Finalmente, Sander, una noche se aventuró a tomar una iniciativa. Arrastró la mecedora hasta donde estaba Ansi y se sentó. Los ojos de ella se posaron en los de él. Cambió varias veces de posición y la mirada de Ansi lo seguía por todos lados, como si quisiera decirle algo. Pensó que quizás Ansi sentía soledad y querría ver a Holly, o tal vez la aquejaba alguna otra necesidad. Cosas de otros mundos que no vale la pena profundizar, o sí. Pero que existen, existen. A la mañana siguiente, Sander se dirigió hacia la tienda de Ciro el rey de los tatuajes. Llevaba en sus manos la foto de Holly, o mejor dicho, la foto del jardín donde había posado la pareja de hobbits, tiempo atrás, y con la mentira en su boca, señalando el rostro de Holly, afirmó:

—Buenas tardes, vengo a tatuarme en el brazo derecho la cabeza de este hobbit, sé que me traerá fortuna.

Luego de varias horas en manos del tatuador, retornó a su casa con la ilusión de que esa noche el vecindario pudiera dormir gracias al plan que había ideado.

Ni bien salió la Luna fue en busca de Ansi y apoyó su brazo, más precisamente, acercó el tatuaje de Holly al rostro de ella y le dijo por lo bajo:

—No llores más…

La chica, o mejor dicho la muñeca de yeso o la enana hobbit, fue obediente.

A primera vista, todo pareció volver a la normalidad, excepto por un simple detalle.
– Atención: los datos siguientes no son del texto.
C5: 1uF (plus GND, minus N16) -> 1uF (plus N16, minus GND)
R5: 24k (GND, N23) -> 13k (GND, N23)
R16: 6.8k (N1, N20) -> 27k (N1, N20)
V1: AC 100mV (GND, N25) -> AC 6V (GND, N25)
Gerardo Sander debió acostumbrarse hasta el fin de sus días a vivir con la incongruencia de un velado misterio. Cada vez que encendía la luz de su velador a las tres de la madrugada, su brazo derecho estaba limpio, sin tatuaje. Efectuaba esa comprobación y se daba vuelta en la cama para seguir durmiendo, a sabiendas, de que cada mañana al despertar, Holly estaría sonriente en su brazo, como siempre.
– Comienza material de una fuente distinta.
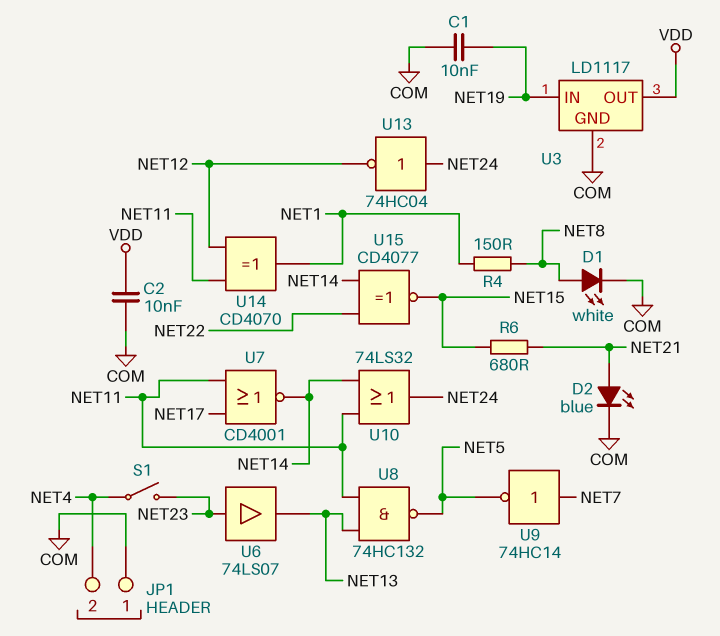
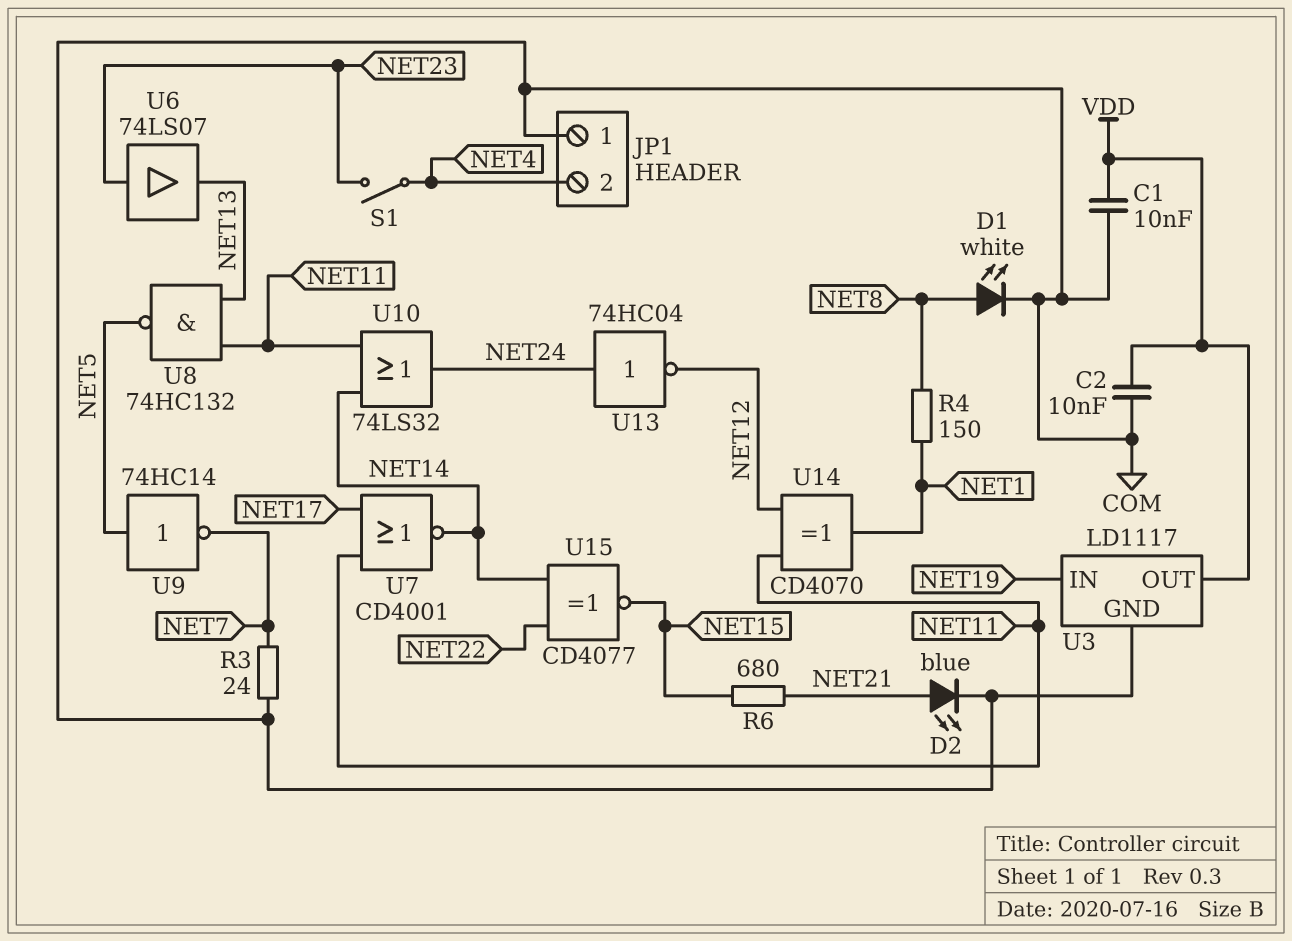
C1: 10nF (COM, NET19) -> 10nF (COM, VDD)
R3: none -> 24 (COM, NET7)
U9: NOT 74HC14 (in NET7, out NET5) -> NOT 74HC14 (in NET5, out NET7)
No se oyó nunca más el llanto de una mujer en la noche, pero con el tiempo, apareció un gemido de hombre imposible de borrar. Dicen que Holly visitaba de tanto en vez al jardinero, Tomás. Razones tenía, aunque parece que nunca pudo arrancarle una lágrima. Pero esas son cosas de la mente que más vale no develar, sobre todo si hay gente cerca que aún no puede abrir su jaula.